The project was done in Clojure and consisted of few services which were sharing some common code. Data validation, data schemas and so on. It was ok while development was fully going locally on my machine.

Clojure is Java-based language and because of that, it uses Jar files as build target format. When you build your library locally, build tool installs Jar file in a global cache on your machine. All projects that depend on this library can access it looking it up in the global cache.

But as soon as I started moving everything to AWS, the project build process changed. Now to build an application that depends on shared code, build tool needed to access artifacts of the shared library from somewhere. Because there was no place where build tool can find it, builds were failing. The question how to access shared Jar files appeared.

Initially, I wasted some time trying to configure S3 plugin for leiningen(Clojure build tool). The plugin was broken and outdated. Next idea was to use some existing solution. For example Nexus repository widely used by Java developers. But minimal resource requirements for it were higher than the resources needed for all my services on AWS. Nexus required at minimum 4GB RAM.

In the modern era, 4GB sounds like nothing. But it gave birth to such a frustration, that I come up with an idea to reverse engineer the way leingein worked. Using traffic sniffing I found out that basically, leiningen is using only two HTTP endpoints.

First for reading and second for writing build artifacts:

GET /*filepath
POST /*filepath

On GET it should return artifacts files. Leingein requests it this way:

GET https://nexus.atsman.com/repository/releases/com/atsman/my-library.jar

On POST it sends build artifacts in the same way, building a hierarchy of files.

POST https://nexus.atsman.com/repository/releases/com/atsman/my-library.pom

It could be done even in one simple lambda function, but that time I decided to write my own simple, small artifacts repo in Golang. And deploy it in k8s cluster.

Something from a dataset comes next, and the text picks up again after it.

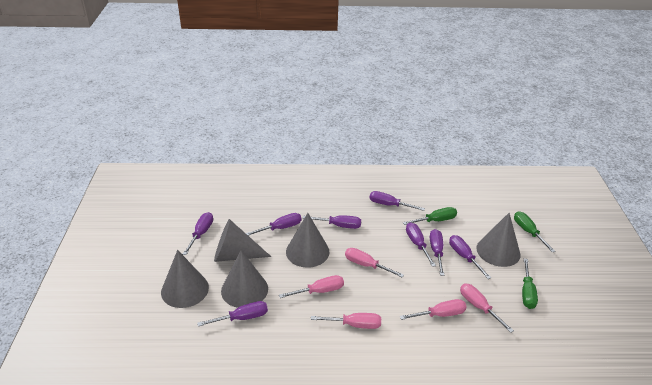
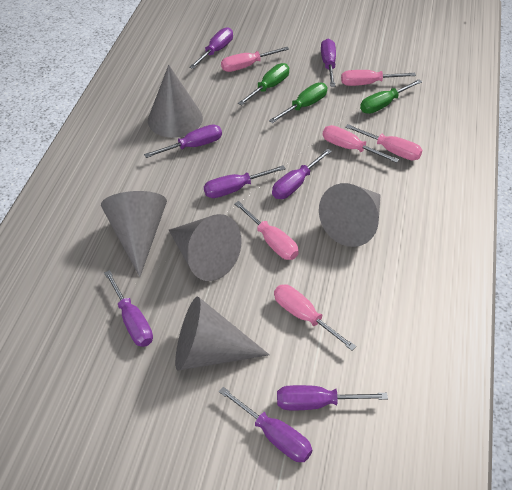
pink screwdriver: 5 -> 6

Golang - Infrastructure language

Why Go? There are so many languages out there that I stick to next pragmatic approach to development. Use tools that suit best your needs. For frontend development - Js / Ts. Need to analyze some data - use Python and data science stack. For everything related to infrastructure - Golang. Ease of development, cross-compilation, speed of compilation, binary executable target, tiny docker images...

Requirements

My initial plan was to build as small and as light as possible service, implementing the next requirements:

  • Http endpoint, one for reading and one for writing
  • Basic auth support, for minimal privacy
  • File storage support
  • Amazon simple storage (S3) support

Implementation

  • Configuration management
  • Http routing
  • Project structure
  • Runtime architecture
  • Deployement

Http routing library

The first thing to choose was the routing library. There are tons of them on Github. Gin, Echo, Goji endless list...

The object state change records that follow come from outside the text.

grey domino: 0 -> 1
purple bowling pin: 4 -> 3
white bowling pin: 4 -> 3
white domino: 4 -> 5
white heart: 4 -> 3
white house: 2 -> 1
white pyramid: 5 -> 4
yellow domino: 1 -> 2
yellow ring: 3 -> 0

I decided to go with httprouter. It is super simple and has everything needed.

Basic file controller looks in a next way:

type FileController struct {
Storage Storage
}
func NewFileController(storage Storage) *FileController {
return &FileController{
Storage: storage,
}
}
func (ctrl *FileController) GetFile(w http.ResponseWriter, r *http.Request, ps httprouter.Params) {
// ...
}
func (ctrl *FileController) PutFile(w http.ResponseWriter, r *http.Request, ps httprouter.Params) {
// ...
}

It depends on abstract Storage interface. That interface can be implemented in any way. It can be fs, it can s3, it can be whatever storage you can imagine. FileController doesn't know what is inside.

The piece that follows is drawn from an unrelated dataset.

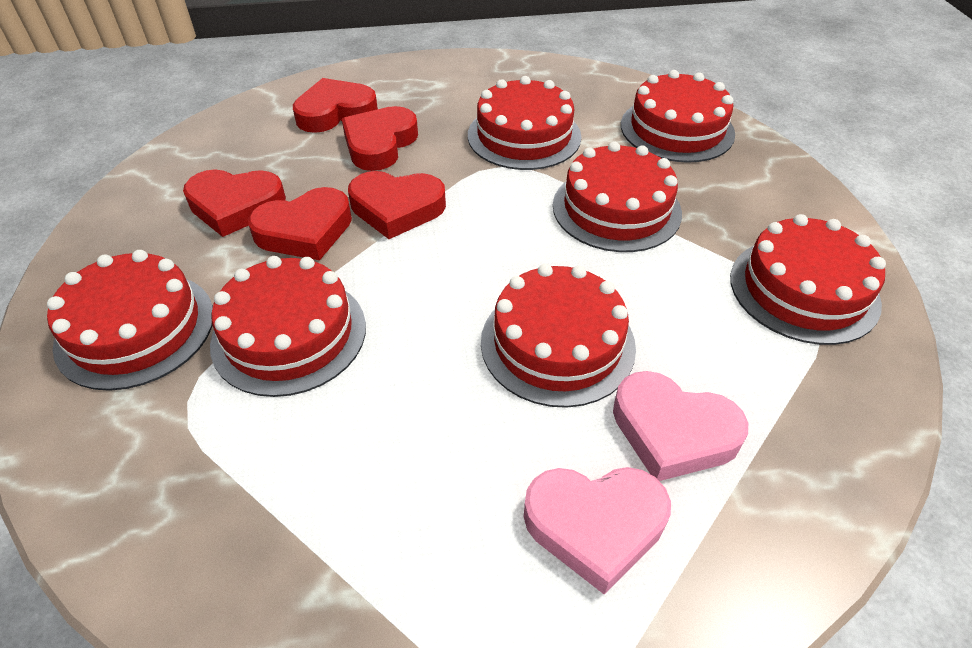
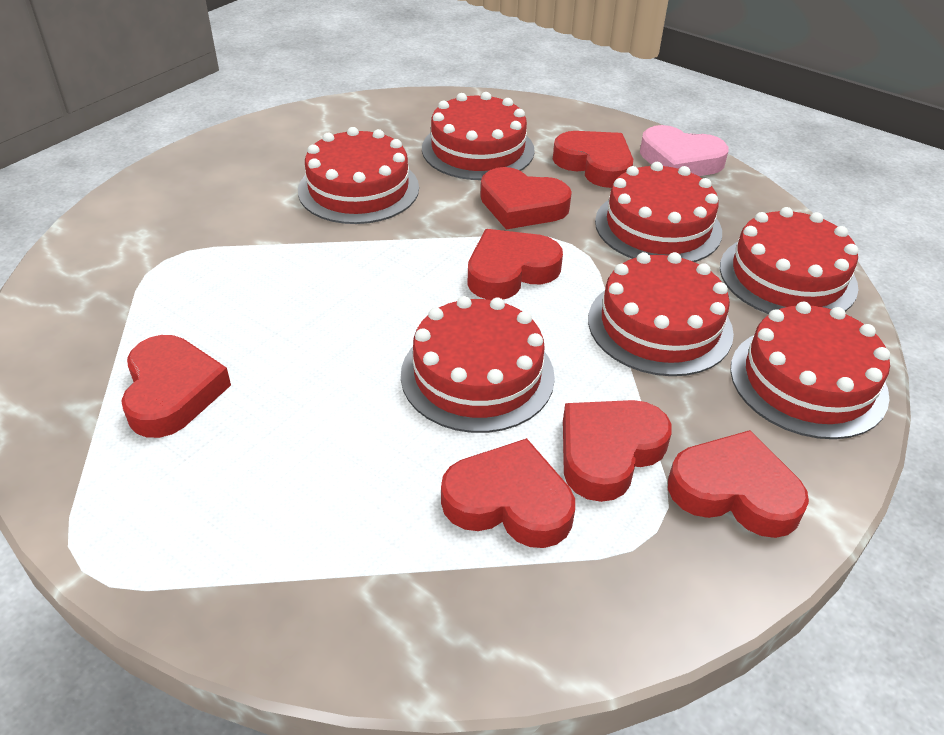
pink heart: 2 -> 1
red heart: 5 -> 7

Actuall implementation can be found here: Controller

Storage interface and implementations

For storage implementation I designed the next abstract interface:

type Storage interface {
ReadFile(path string) (io.ReadCloser, error)
WriteFile(path string, file io.ReadCloser) error
}

And factory function to be able to create storage of needed type:

func NewStorage(config StorageConfig) Storage {
switch config.Type {
case "s3":
return NewS3Storage(config)
case "fs":
return NewFileSystemStorage(config)
default:
panic("Unknown storage type")
}
}

FileSystemStorage:

type FileSystemStorage struct {
Config StorageConfig
}
func NewFileSystemStorage(config StorageConfig) *FileSystemStorage {
return &FileSystemStorage{
Config: config,
}
}
func (fs *FileSystemStorage) ReadFile(path string) (io.ReadCloser, error) {
fullPath := resolvePath(fs.Config.BaseDir, path)
return os.Open(fullPath)
}
func (fs *FileSystemStorage) WriteFile(path string, file io.ReadCloser) error {
fullPath := resolvePath(fs.Config.BaseDir, path)
directoryPath, _ := parseFilepath(fullPath)
os.MkdirAll(directoryPath, os.ModePerm)
outFile, err := os.Create(fullPath)
if err != nil {
return err
}
defer outFile.Close()
_, err = io.Copy(outFile, file)
return err
}

S3Storage:

type S3Storage struct {
Config StorageConfig
S3Client *s3.S3
S3Uploader *s3manager.Uploader
}
func NewS3Storage(config StorageConfig) *S3Storage {
// ...
}
func (s *S3Storage) ReadFile(path string) (io.ReadCloser, error) {
ctx := context.Background()
result, err := s.S3Client.GetObjectWithContext(ctx, &s3.GetObjectInput{
Bucket: aws.String(s.Config.Bucket),
Key: aws.String(path),
})
if err != nil {
return nil, err
}
return result.Body, nil
}
func (s *S3Storage) WriteFile(path string, file io.ReadCloser) error {
upParams := &s3manager.UploadInput{
Bucket: aws.String(s.Config.Bucket),
Key: aws.String(path),
Body: file,
}
_, err := s.S3Uploader.Upload(upParams)
return err
}

Configuration

For configuration management, I decided to go with viper. Widely used library.

func NewConfig() Config {
// ...
config := Config{}
config.HTTP.Address = viper.GetString("http.addr")
config.HTTP.HTTPS = viper.GetBool("http.https")
config.HTTP.Certificate = viper.GetString("http.crt")
config.HTTP.Key = viper.GetString("http.key")
config.HTTP.Username = viper.GetString("http.username")
config.HTTP.Password = viper.GetString("http.password")
config.Storage.Type = viper.GetString("storage.type")
config.Storage.Bucket = viper.GetString("storage.bucket")
config.Storage.AccessKey = viper.GetString("storage.access_key")
config.Storage.SecretKey = viper.GetString("storage.secret_key")
config.Storage.BaseDir = viper.GetString("storage.base_dir")
if config.Storage.BaseDir == "" {
config.Storage.BaseDir = "./.nexus"
}
return config
}

Application searches for config.yml in /etc/nexus-minimal or in the same directory where you run the binary.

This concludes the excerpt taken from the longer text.